From recent studies, it is apparent that the methylation state of DNA is associated with cancer [57]. TEs-in particular, the promoters of L1 elements-are reported to be demethylated in cancer cells [58, 59]. On the other hand, the methylation of retrotransposons is supposed to be a defense mechanism against retrotransposition in somatic cells [60]. It has also been reported by some studies that the L1 transcription rate is increased in hypomethylated cancer cells [58, 61]. Demethylation of TE promoters may result in their activation, which in turn could modify the TF level in the cell. It is possible that such changes in TF levels lead to alterations in global gene expression [57]. In addition, demethylation may result in the activation of the L1 antisense promoter, which may eventually produce cancerassociated chimeric transcripts [62, 63].
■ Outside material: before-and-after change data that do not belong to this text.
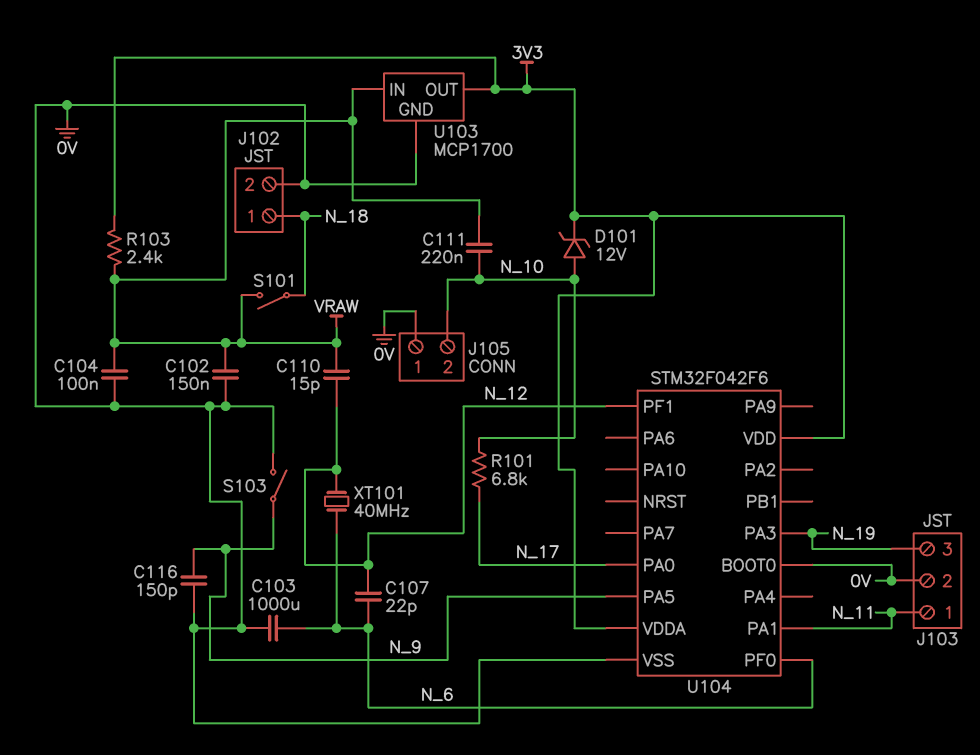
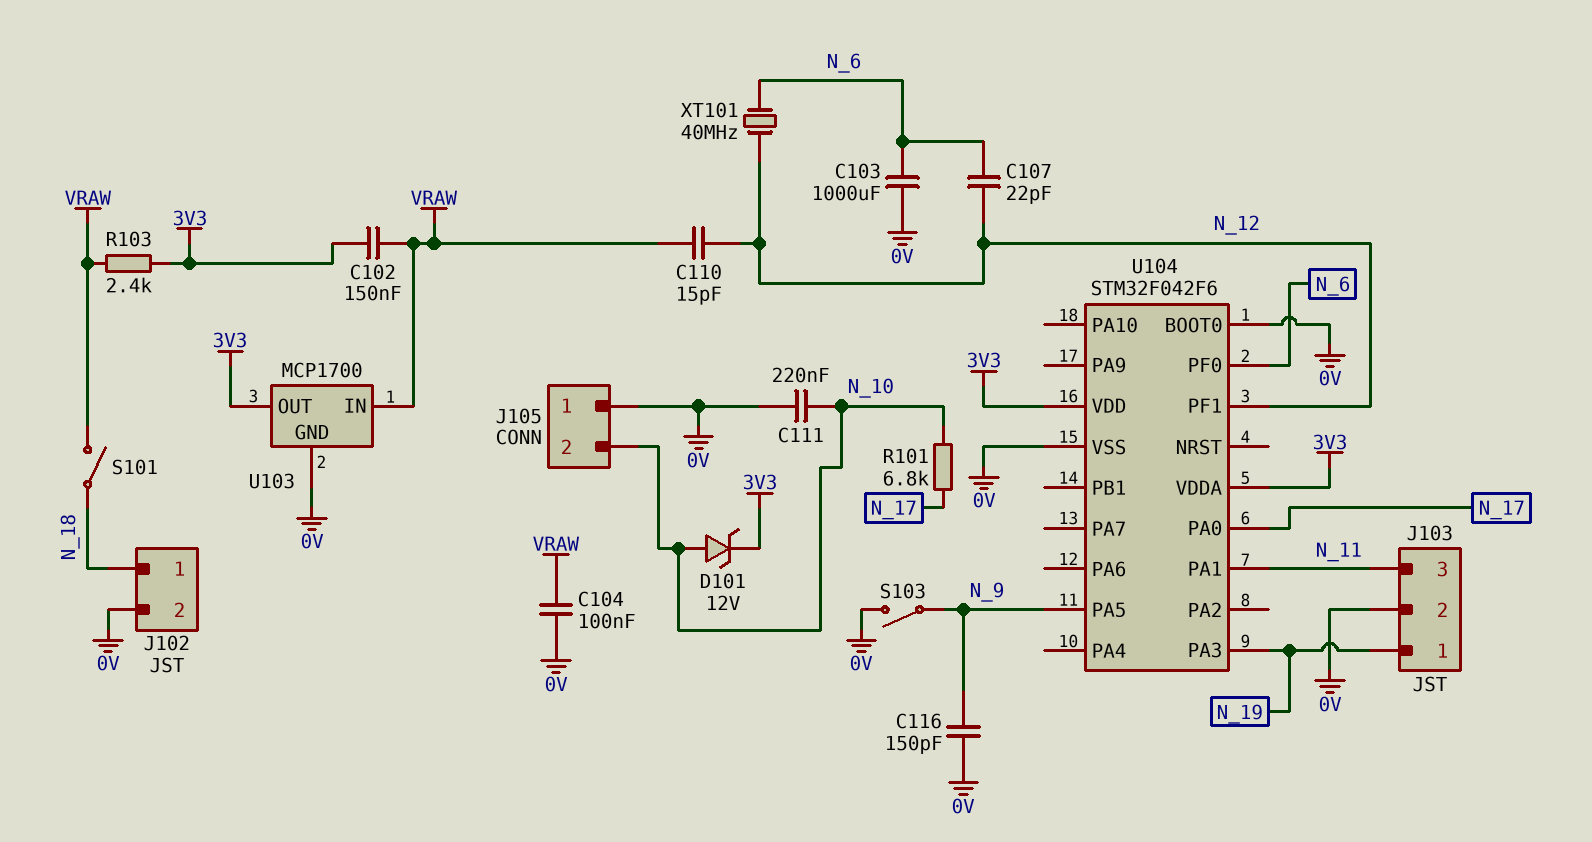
C102: 150nF (0V, VRAW) -> 150nF (3V3, VRAW)
C111: 220nF (N_10, VRAW) -> 220nF (0V, N_10)
J103 pin 1: N_11 -> N_19
J103 pin 3: N_19 -> N_11

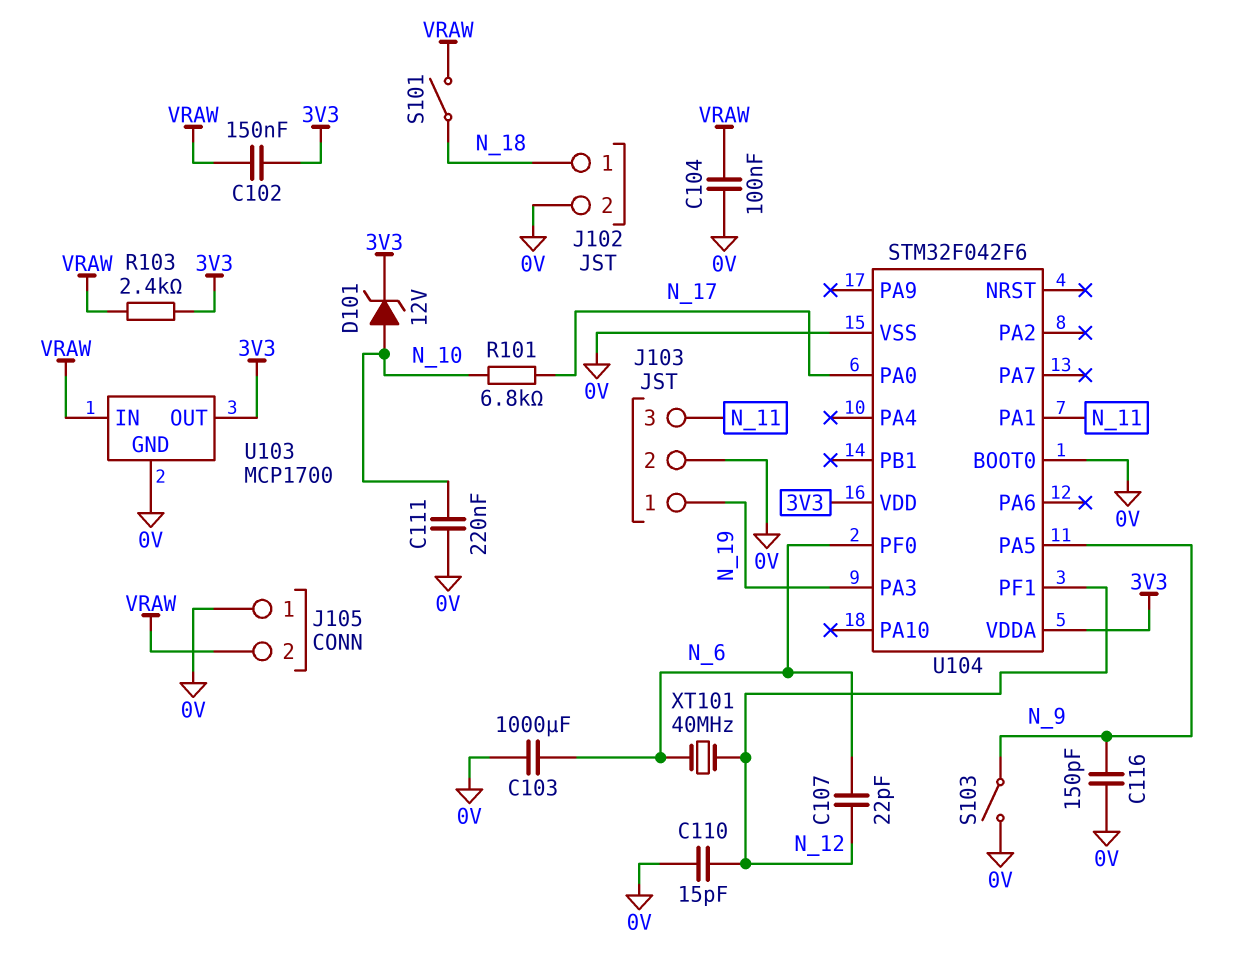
C110: 15pF (N_12, VRAW) -> 15pF (0V, N_12)
J105 pin 2: N_10 -> VRAW

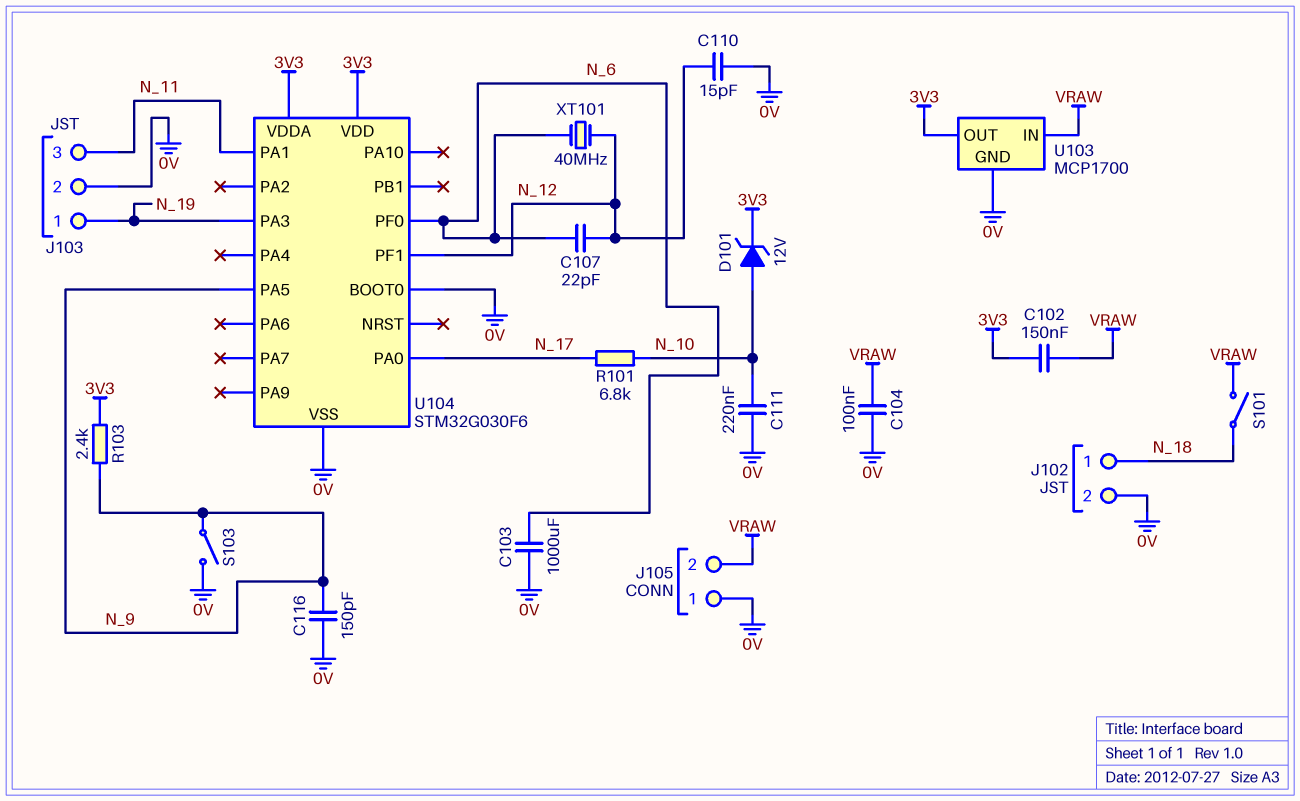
R103: 2.4k (3V3, VRAW) -> 2.4k (3V3, N_9)
U104: STM32F042F6 -> STM32G030F6

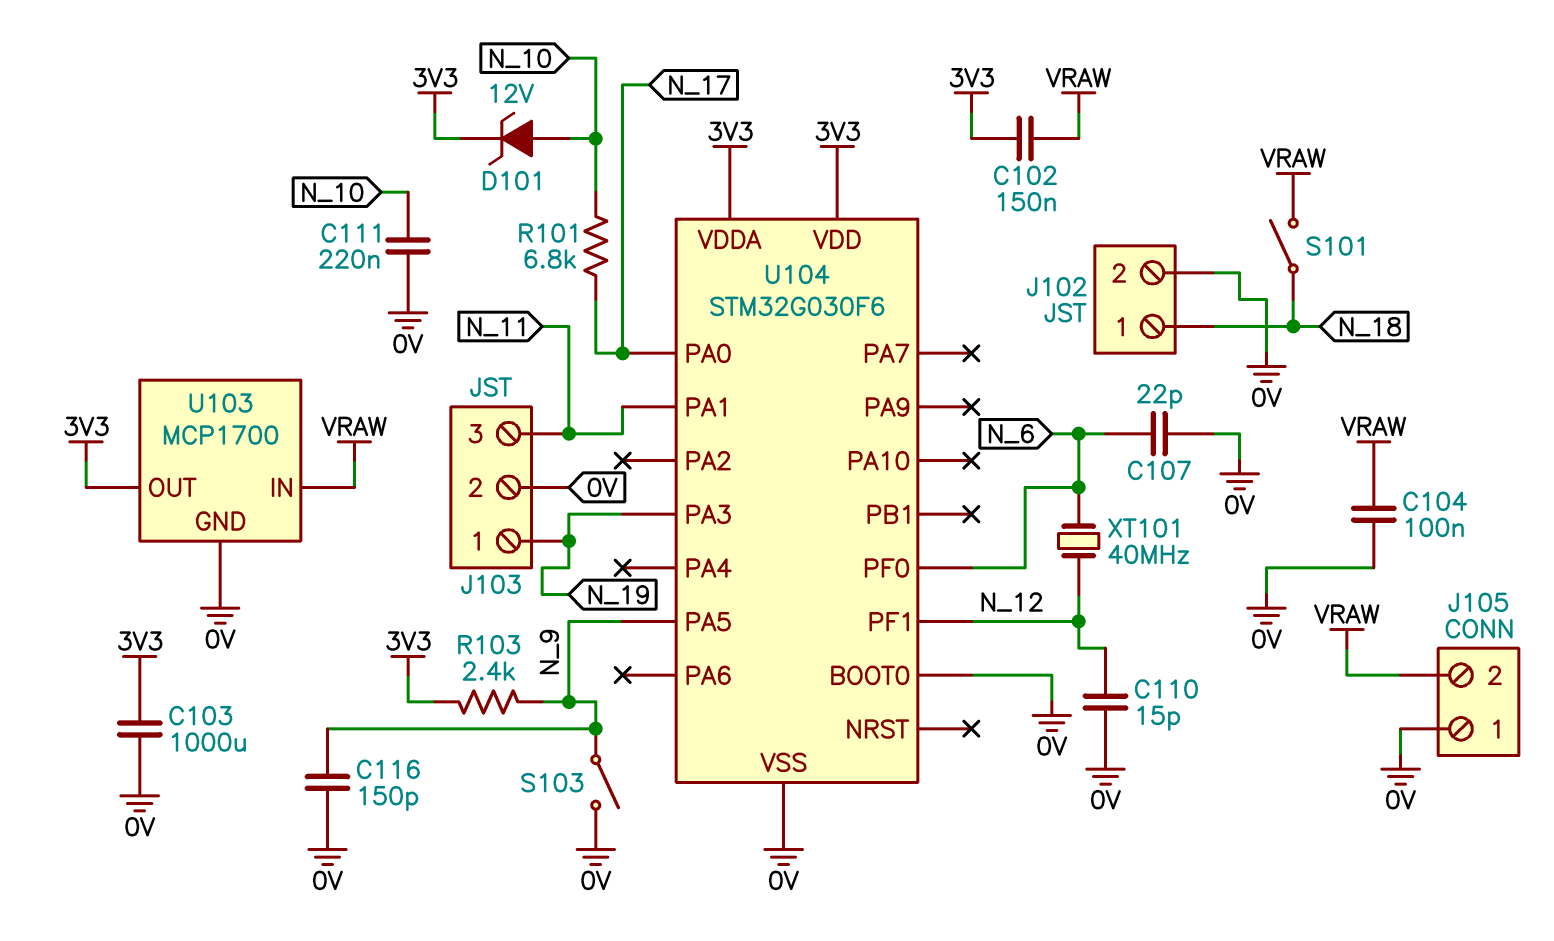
C103: 1000uF (0V, N_6) -> 1000uF (0V, 3V3)
C107: 22pF (N_6, N_12) -> 22pF (0V, N_6)

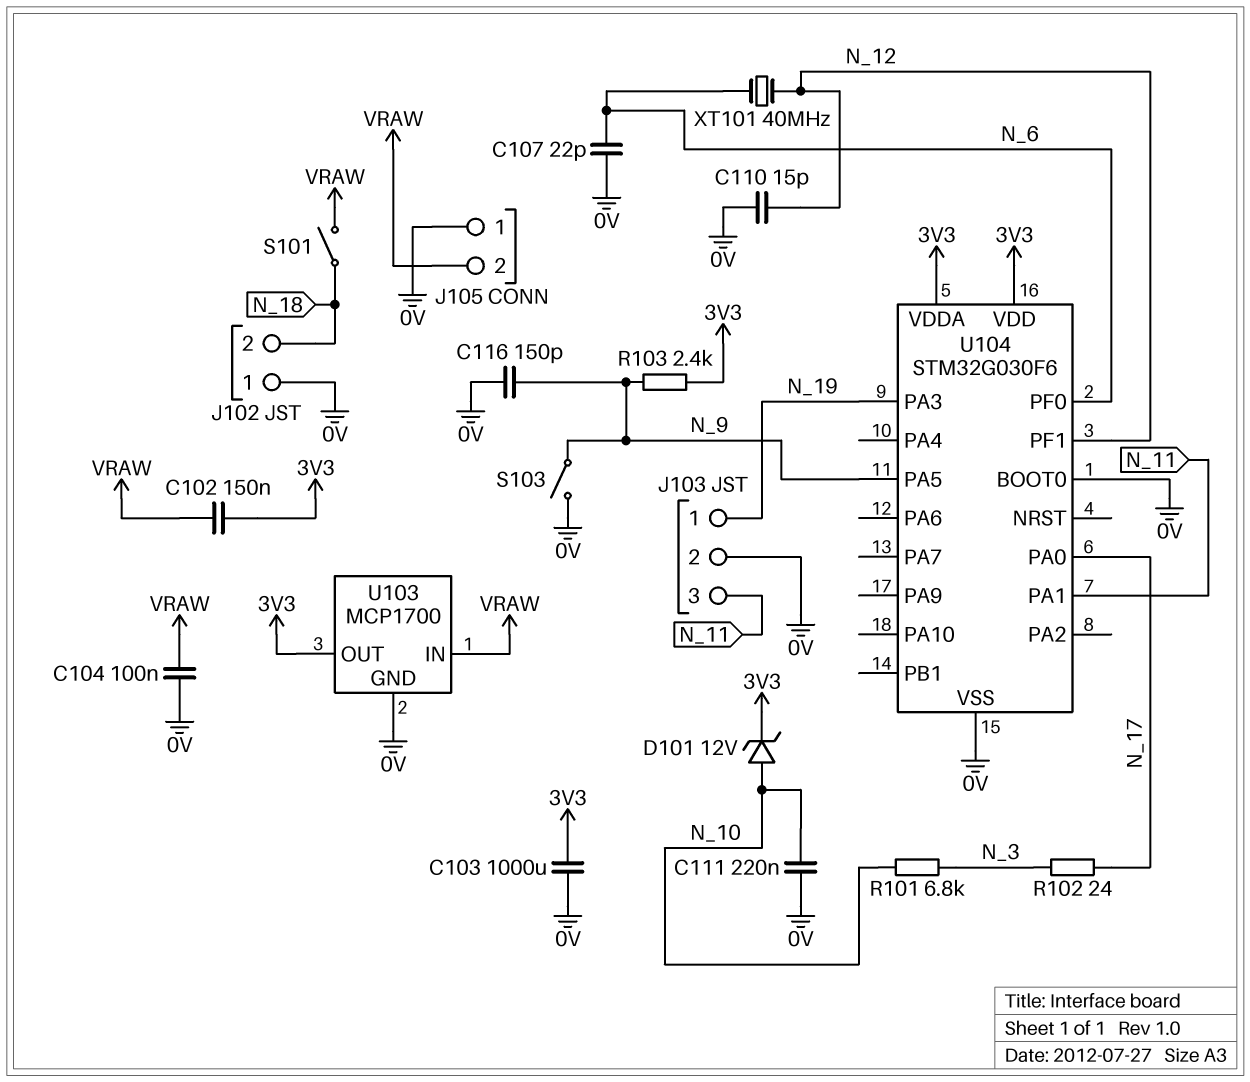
J102 pin 1: N_18 -> 0V
J102 pin 2: 0V -> N_18
R101: 6.8k (N_10, N_17) -> 6.8k (N_3, N_10)
R102: none -> 24 (N_3, N_17)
Conclusion and Future Perspectives
Taken together, the mechanisms discussed above have demonstrated the considerable impact of TEs on human genome evolution, genetic instability, and disease occurrence. There has been a recent increase in studies demonstrating the roles of TEs in multiple molecular processes. Importantly, several studies have found an association between TEs and cancer conditions. Technological developments have led to promising techniques (e.g., next-generation sequencing) that will assist researchers in studying, understanding, and confirming the role of TEs in genetic instability and diseases. Such progress may lead to the development of novel therapeutic strategies in the near future, such as personalized gene therapy for the treatment of genetic disorders. The clinical community has already realized the importance of personalized cancer treatments and is moving toward excellence in such treatment strategies. Therefore, we believe that in-depth studies on the role(s) of TEs in evolution, the epigenetic control of gene expression, and clinical aspects will be of paramount importance in uncovering novel mechanisms that can be targeted for therapeutic intervention.